Metabotropic glutamate receptors as targets for antiepileptic drug therapy: A behavioral and electroencephalographic analysis.

摘要

Epilepsy is a relatively common neurological disorder that involves recurrent seizures thought to be caused by an imbalance in the excitatory and inhibitory systems in the brain, in favor of excitation. Unfortunately, some types of epilepsy have drug resistance rates of up to 40%. Classically, targets for antiepileptic drugs have included glutamatergic ion channels. However, interfering with excitatory signalling at these channels can alter normal neural communication and can have negative side effects, including cognitive dysfunction and fatigue, which are among the most common complaints from patients. Given the high rate of drug-resistant patients, and the high rate of deleterious side effects, there is an obvious need to develop novel drugs with novel targets and mechanisms of action. Compounds targeting metabotropic glutamate receptors (mGluRs; specifically mGlur2 and 3) have shown promise in other hyperexcitatory neural disorders, and some have shown efficacy in models of epilepsy as well. The goal of these studies was to demonstrate a conclusive behavioral effect of particular mGluR active compounds in reducing the severity of seizures associated with two models of epilepsy.
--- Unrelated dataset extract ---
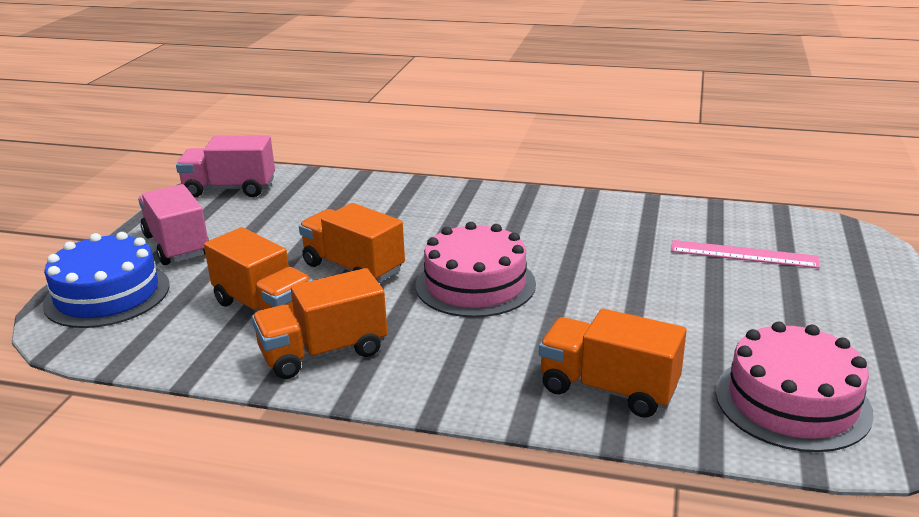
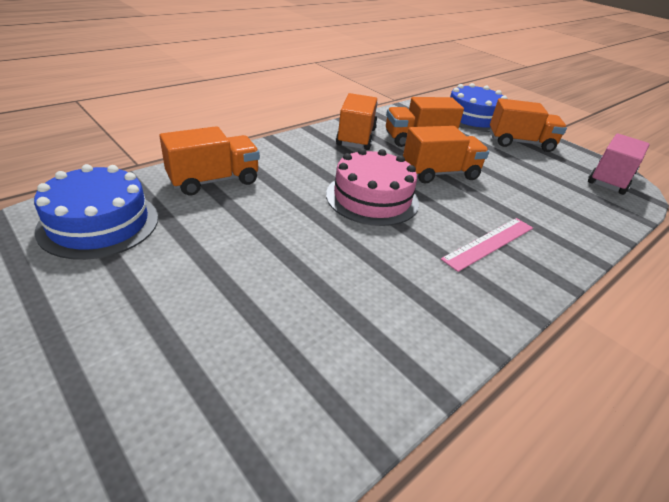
camera: 120 degrees right, 10 degrees up
(177, 245) = (520, 143): pink truck -> orange truck
(743, 254) = (248, 357): pink ruler -> pink ruler (489, 243)
(792, 402) = (99, 223): pink cake -> blue cake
Both models that were used are models of generalized seizure, although one is characterized by convulsive seizures (pilocarpine model) and the other is characterized by the lack of convulsive seizure, or an "absence" seizure (GBL model). Mice were given mGluR2/3 active drugs either before or after seizure onset and behavioral observations relating to seizure were measured. In some cases, the mice had been implanted with tethered EEG devices to record neural activity that coincided with behavioral observations and measures. It was demonstrated that in generalized models of seizure, mGluR2/3 active agonists had some efficacy at reducing seizure severity. The effect of modulators at mGluR2 was also investigated. One in particular, CBiPES had a modest but significant effect in reducing the behavioral severity of pilocarpine induced seizures, but not of GBL induced seizures. In conclusion, mGluR2/3 remains a valid target for antiepileptic drug development. The ideal compound would yield higher response rates for patients while boasting a minimal negative side effect profile.